McLaren has even switched from using M6 to M5 fasteners, saving 33% per fixing.
The seats’ carbon shells weigh 3.3kg each (before cushioning is added, admittedly). They’re designed for the best possible airflow around the driver’s back – you can get very warm when you’re working hard on a track in race overalls – and they’re also available in a wider size for bigger people, euphemistically called ‘Touring’ width.
McLaren Senna: design and aero
The Senna uses the latest incarnation of McLaren’s hydraulic suspension system and that it features a new generation of carbon-ceramic brakes that run much cooler and require less disc surface area, thus saving weight.
Selecting Race Mode drops the ride height by 50mm, helping increase downforce by 40%.
Active aero features at the front and the back. By moving the transmission radiators from beneath the headlights to where the luggage space would normally be (a space behind the seats for helmets is your lot), McLaren has created two channels for airflow, each featuring a motorised flap.

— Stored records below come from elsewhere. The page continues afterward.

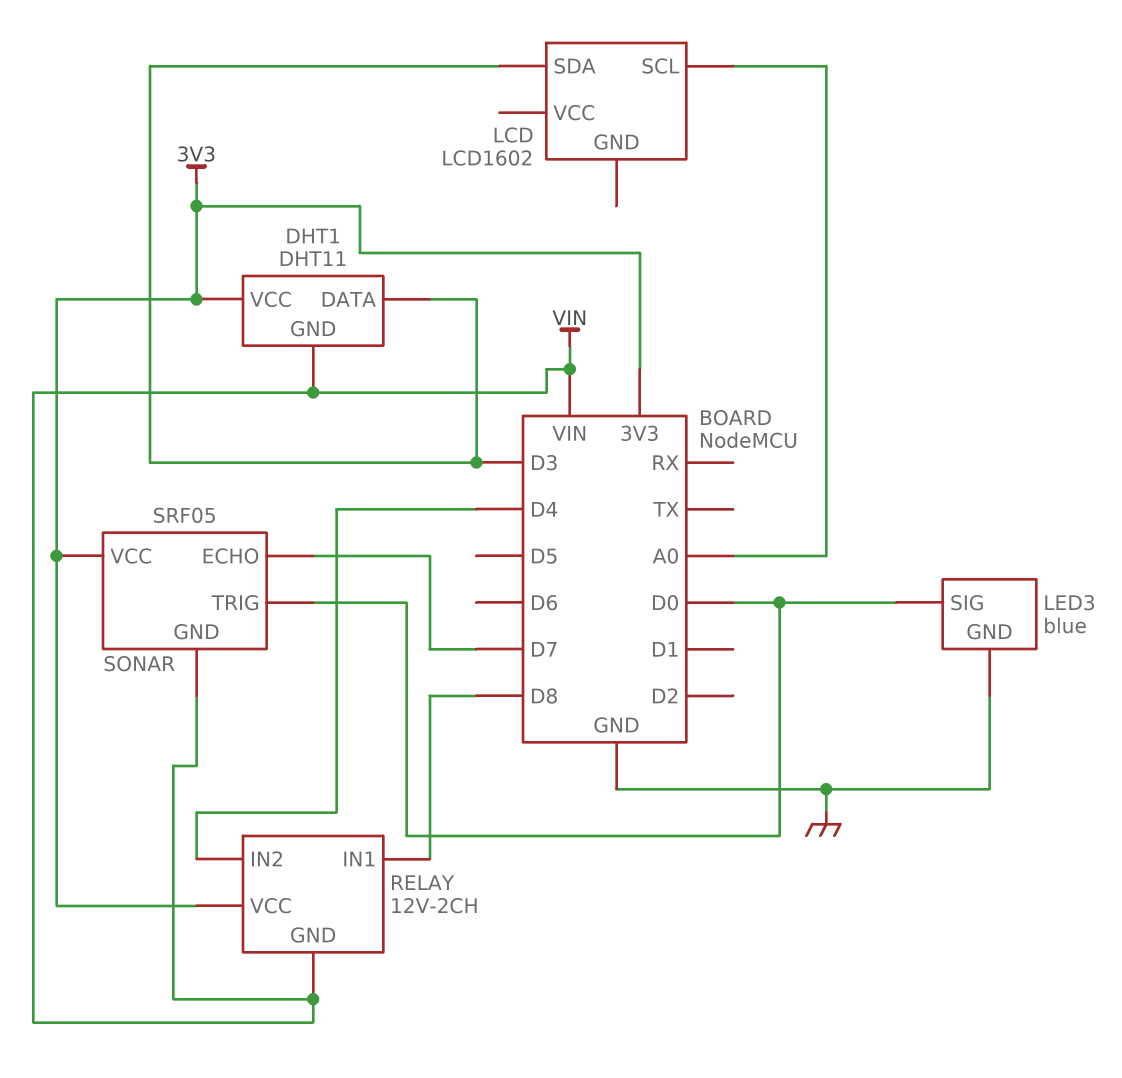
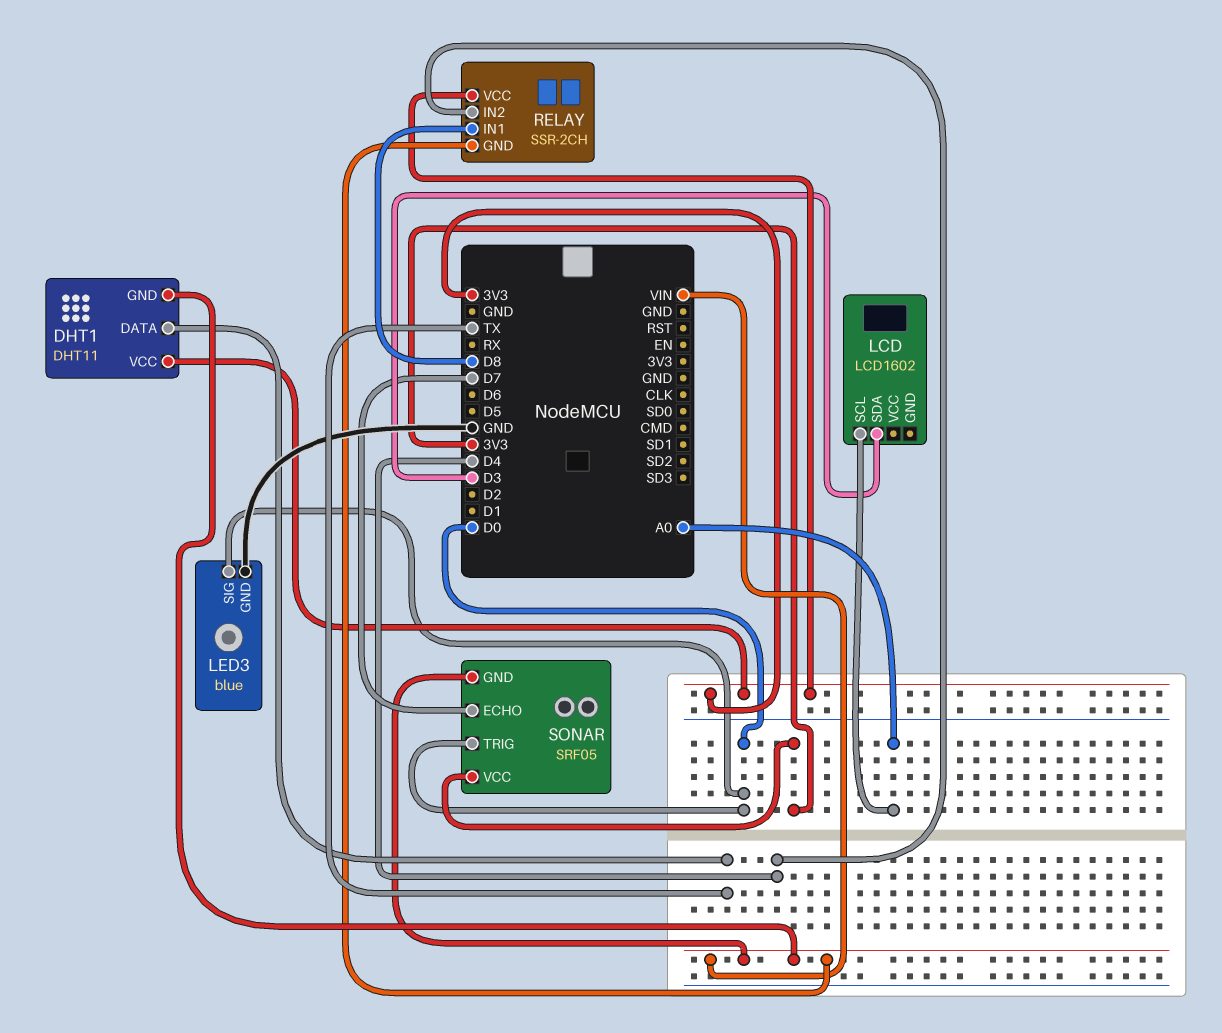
DHT1 pin DATA: D3 -> TX
RELAY: 12V-2CH -> SSR-2CH

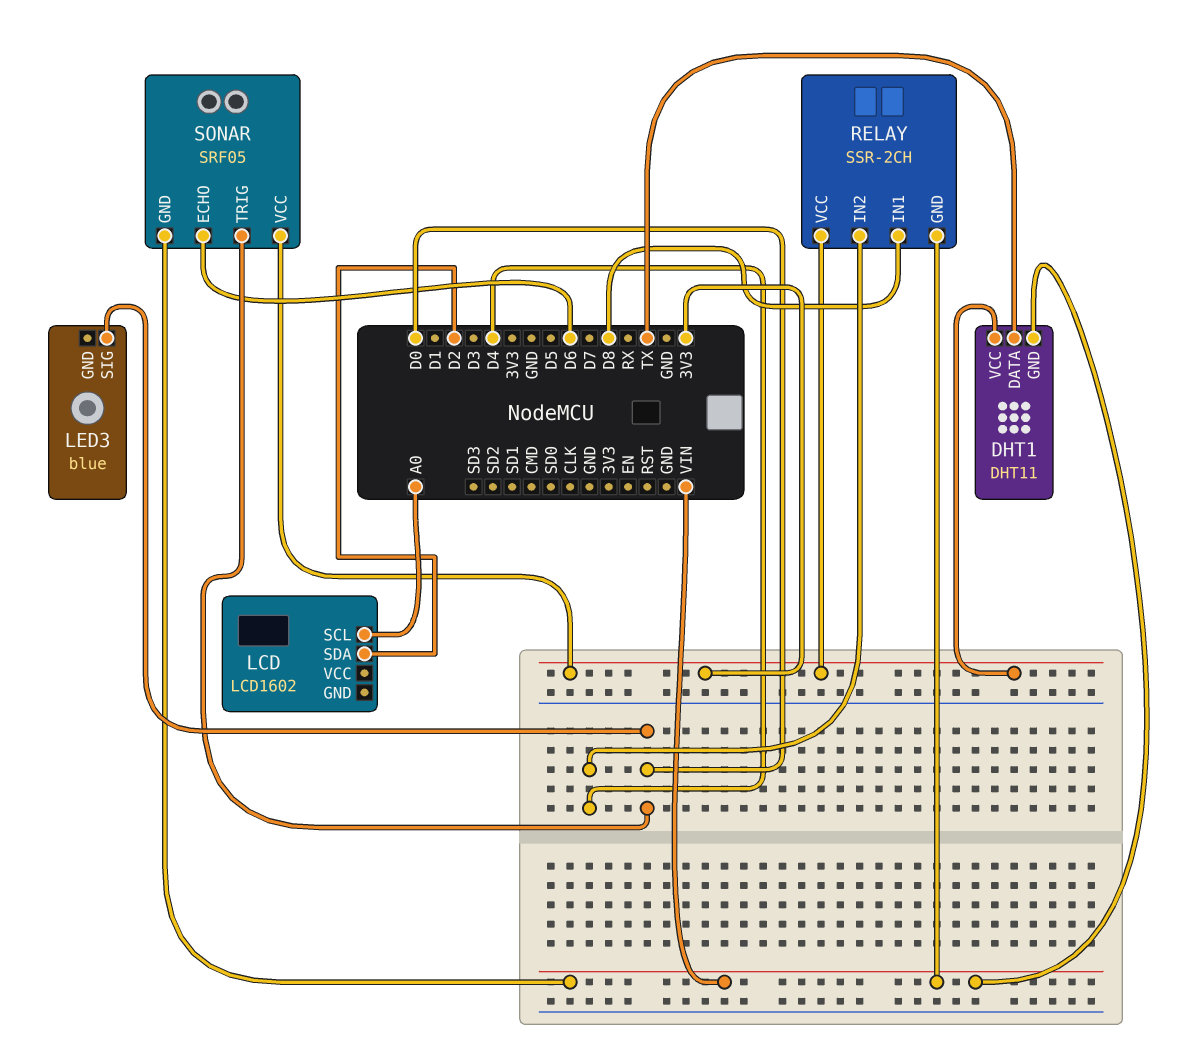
LCD pin SDA: D3 -> D2
LED3 pin GND: GND -> none
SONAR pin ECHO: D7 -> D6

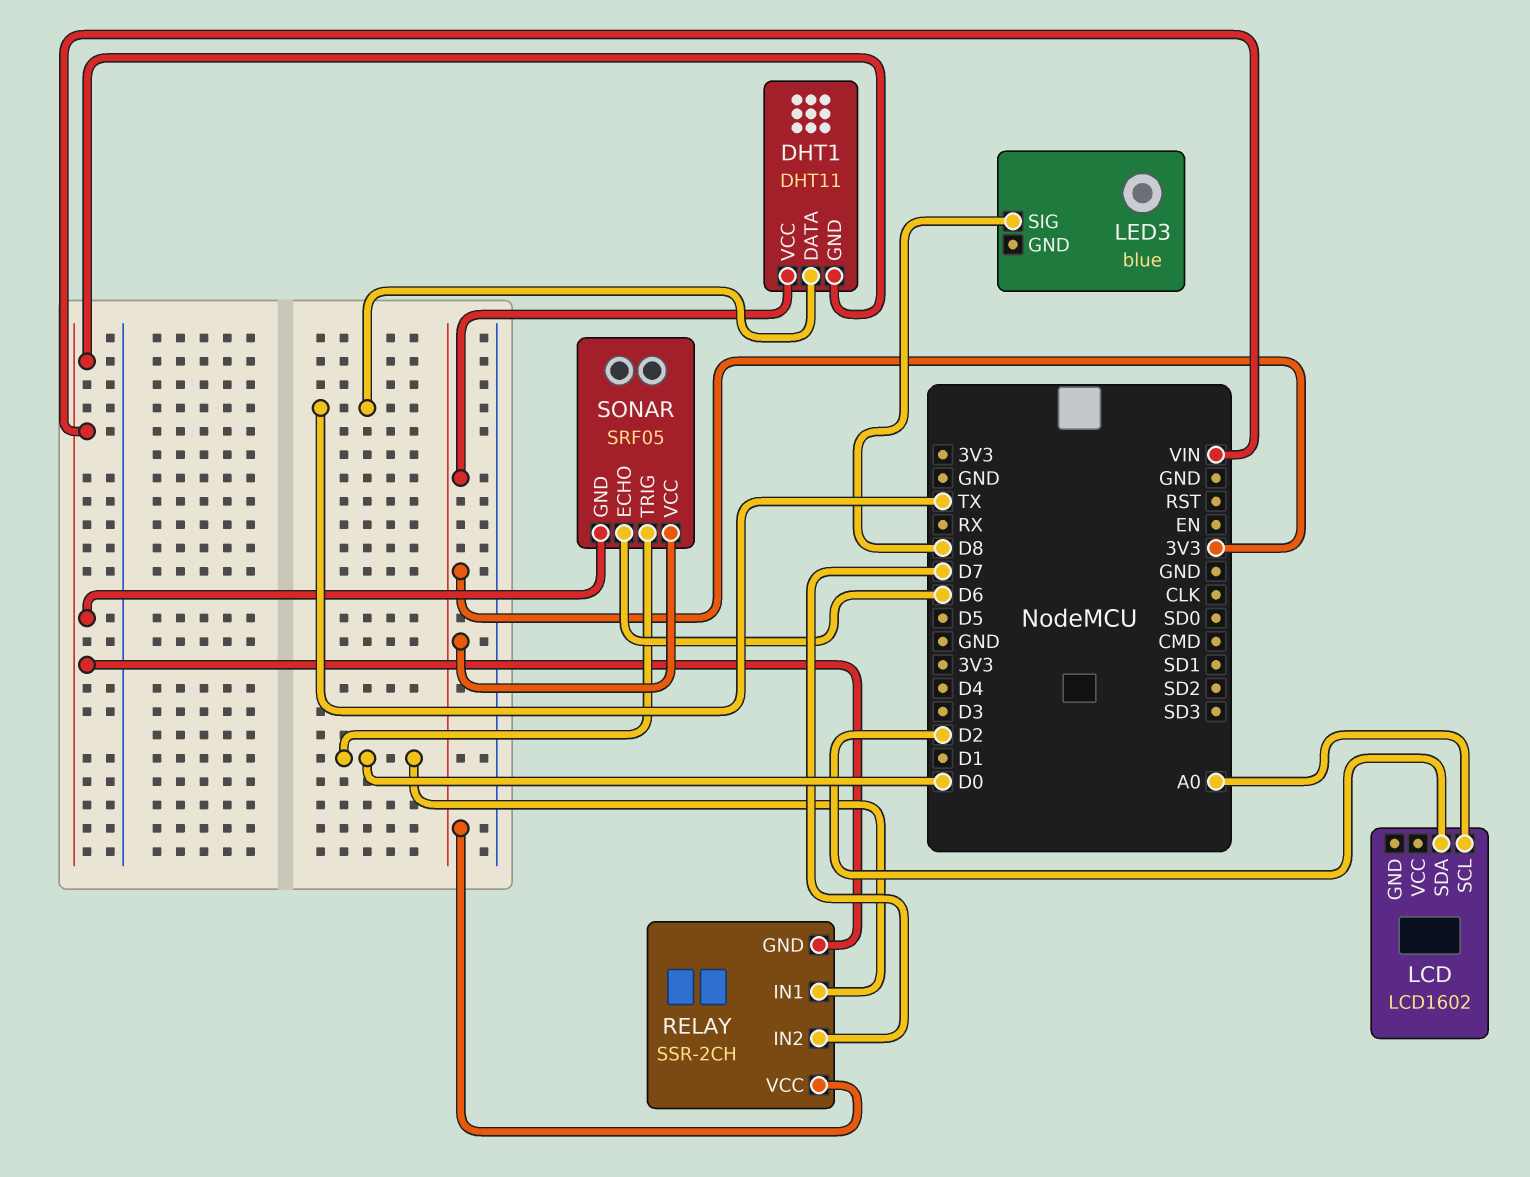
LED3 pin SIG: D0 -> D8
RELAY pin IN1: D8 -> D0
RELAY pin IN2: D4 -> D7

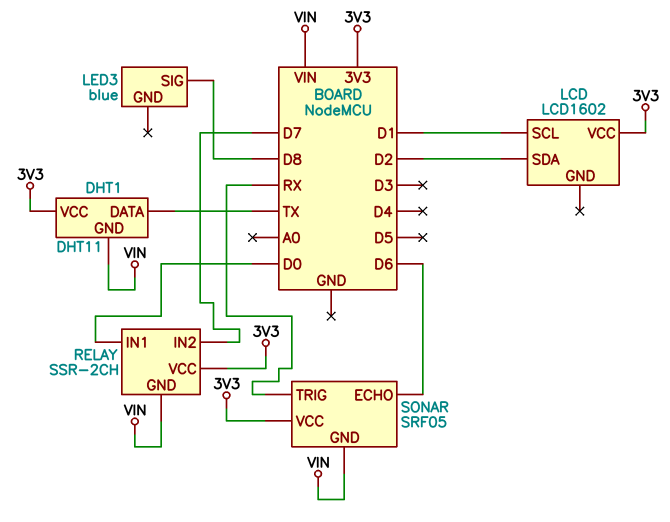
LCD pin SCL: A0 -> D1
LCD pin VCC: none -> 3V3
SONAR pin TRIG: D0 -> RX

The front splitter’s design is almost like a three-element wing. We wouldn't recommend attempting any speed bumps in the Senna...
At the back, the huge – and stunning – rear wing switches angle automatically by up to 25 degrees to tailor the amount of downforce, reducing drag on the straights, shortening braking zones, and keeping balance in corners. It’s an interesting design, featuring the mounting points on the top surface to keep the important lower surface as clean as possible.
The body’s shaped like a teardrop, with four outboard pods for the wheels, pushed out into the airflow for maximum downforce.
The rear wing weighs just 4.9kg, but it alone contributes to 500kg of the Senna’s total 800kg downforce at 155mph. That’s 40% more than the McLaren P1, and the Senna is claimed to be capable of 30% more lateral grip. That’s a big jump.
Tyres are bespoke Pirelli Trofeos, wrapped around new centre-lock wheels. The brake discs are claimed to take seven months to manufacture. While the P1 could decelerate from 124mph to zero in 116 metres, the Senna is said to do the same in just 100m.
McLaren Senna: the interior
Not massively dissimilar to a 720S, though that funky glass panel in the door skin certainly gives the view out a different feel. In order to make it work McLaren had to bisect the upper section of door glass, which gives a nice visual nod to the McLaren F1.
If you don’t fancy other drivers being able to see your knees knocking when you creep back into the pits having just sacred yourself silly with its performance, you can swap the lower glass for carbon.
Other options include a stereo, and air-con. This is that type of car.
Predictably, there are acres of carbon everywhere inside, including on the gorgeous seats. One nice touch is that the RND gear selector buttons move with the seat when you slide it fore and aft.
Another is that the rear bulkhead is now integrated into the Monocage III carbon chassis structure (incorporating roll-over protection) and that seems to have enabled McLaren’s engineers to let the driver see far more of the engine than ever before when glancing in the rear-view mirror (unless they go for the optional full-height bulkhead).
To keep the dash uncluttered there’s a cluster of controls just above that mirror including the door release levers, the Start and Race buttons and even the electric window switches. Alfa 75, anyone?
McLaren Senna: the price
The Senna costs £750,000 plus local taxes, McLaren is building 500 of them, and they’re all sold.
The waiting list was said to be three times oversubscribed on the basis of one sketch. Nobody cancelled when they saw the car for real, and one car was deliberately left to be auctioned on the night of the unveil. The winning bid was £2.3m, essentially three times the list price, with proceeds going to the Ayrton Senna Institute.
If your name’s not down maybe you can grab one of the Track-only GTR versions coming later. Palmer reckons there’s another 50-80kg to come off the Senna’s kerb weight by ditching road bits like the lights.